The Supreme Court in 1886 did NOT decide whether a company was a "natural person" entitled to political free speech, and subsequent rulings has used this case for corporate personhood and free speech as a FALSE foundation. It seems that Citizens United was a CONSERVATIVE attempt at judicial
activism.
My contention is that corporations are "natural persons" is a fallacy. Subsequent Supreme Court decisions based on that fallacy in regards to
the 1st Amendment political speech rights for corporations ought to be null and void.
Why didn't the originalists currently on the Supreme Court recognize what Rehnquist stated back in 1978 that a FOOTNOTE, not a detailed ruling, is the "legal foundation" for corporate personhood when making
their ruling in Citizens United?
Why didn't the originalists recognize past precedent and decades of Congressional law prohibiting corporate free speech?

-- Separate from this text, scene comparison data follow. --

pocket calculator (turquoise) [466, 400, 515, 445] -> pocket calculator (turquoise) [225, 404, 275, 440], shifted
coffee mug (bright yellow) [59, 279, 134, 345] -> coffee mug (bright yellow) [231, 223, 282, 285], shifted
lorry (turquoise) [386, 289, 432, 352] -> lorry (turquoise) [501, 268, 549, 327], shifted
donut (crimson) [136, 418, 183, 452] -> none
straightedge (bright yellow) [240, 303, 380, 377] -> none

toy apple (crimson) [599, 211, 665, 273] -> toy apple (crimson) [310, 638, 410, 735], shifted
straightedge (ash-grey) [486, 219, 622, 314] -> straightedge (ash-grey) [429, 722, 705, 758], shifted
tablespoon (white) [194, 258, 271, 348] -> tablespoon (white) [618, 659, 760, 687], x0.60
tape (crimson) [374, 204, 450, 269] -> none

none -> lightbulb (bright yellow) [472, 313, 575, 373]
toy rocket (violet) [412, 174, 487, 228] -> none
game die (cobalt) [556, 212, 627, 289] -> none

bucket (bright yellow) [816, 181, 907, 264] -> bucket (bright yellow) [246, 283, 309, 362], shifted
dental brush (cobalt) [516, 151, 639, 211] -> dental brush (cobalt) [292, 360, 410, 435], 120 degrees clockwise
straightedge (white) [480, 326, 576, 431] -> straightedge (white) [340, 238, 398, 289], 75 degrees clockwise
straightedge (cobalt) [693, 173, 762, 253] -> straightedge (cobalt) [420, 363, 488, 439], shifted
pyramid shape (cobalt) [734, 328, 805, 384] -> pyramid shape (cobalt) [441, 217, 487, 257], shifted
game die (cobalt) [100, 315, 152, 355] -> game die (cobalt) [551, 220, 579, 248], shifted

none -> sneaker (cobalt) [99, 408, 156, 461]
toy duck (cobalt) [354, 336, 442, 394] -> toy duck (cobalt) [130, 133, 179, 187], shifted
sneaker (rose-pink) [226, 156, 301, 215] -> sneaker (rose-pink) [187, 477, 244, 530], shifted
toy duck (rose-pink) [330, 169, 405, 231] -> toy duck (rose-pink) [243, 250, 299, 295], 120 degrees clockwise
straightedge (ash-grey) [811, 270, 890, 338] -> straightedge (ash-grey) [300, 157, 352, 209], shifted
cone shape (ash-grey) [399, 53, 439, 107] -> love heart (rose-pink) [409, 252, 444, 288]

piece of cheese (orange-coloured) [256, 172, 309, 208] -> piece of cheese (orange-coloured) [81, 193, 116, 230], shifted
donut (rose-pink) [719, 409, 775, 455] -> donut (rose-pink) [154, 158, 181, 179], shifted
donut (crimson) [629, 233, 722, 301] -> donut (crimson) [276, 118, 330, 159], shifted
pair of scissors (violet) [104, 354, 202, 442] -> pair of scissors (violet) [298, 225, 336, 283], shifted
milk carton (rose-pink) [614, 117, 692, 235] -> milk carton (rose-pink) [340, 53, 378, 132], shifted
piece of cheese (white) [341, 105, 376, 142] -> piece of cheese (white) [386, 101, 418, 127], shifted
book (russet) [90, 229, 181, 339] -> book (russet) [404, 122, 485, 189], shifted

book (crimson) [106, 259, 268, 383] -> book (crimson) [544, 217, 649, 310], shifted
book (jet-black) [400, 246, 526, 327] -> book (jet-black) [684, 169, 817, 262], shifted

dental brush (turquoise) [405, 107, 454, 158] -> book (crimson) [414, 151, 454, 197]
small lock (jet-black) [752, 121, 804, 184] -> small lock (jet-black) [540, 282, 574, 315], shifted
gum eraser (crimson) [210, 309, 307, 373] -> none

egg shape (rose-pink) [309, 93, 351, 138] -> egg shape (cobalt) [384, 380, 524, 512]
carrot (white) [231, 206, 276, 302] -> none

concernedcitizen--jsonline blogger
Of course, it was a socratic trap. Obama was wrong. The Court did not reverse or overturn a century of settled law. If you would not have phrased it that way, it would presumably be because it's not true.
The defender of the strict and literal truth of the Gableman race-baiting ad now finds it natural to insert, first, "decision", and now "settled", in order to ratchet an untruth out of one ambiguous remark from Obama.
In both cases, a moment's reflection on what the utterance was meant to convey settles any substantive question.
Rick--Since you are the legal expert, is there anything that I said in my post that is false, wrong, or misleading???
concernedcitizen
I guess Rick is still shoveling his walkways to respond to my inquiry.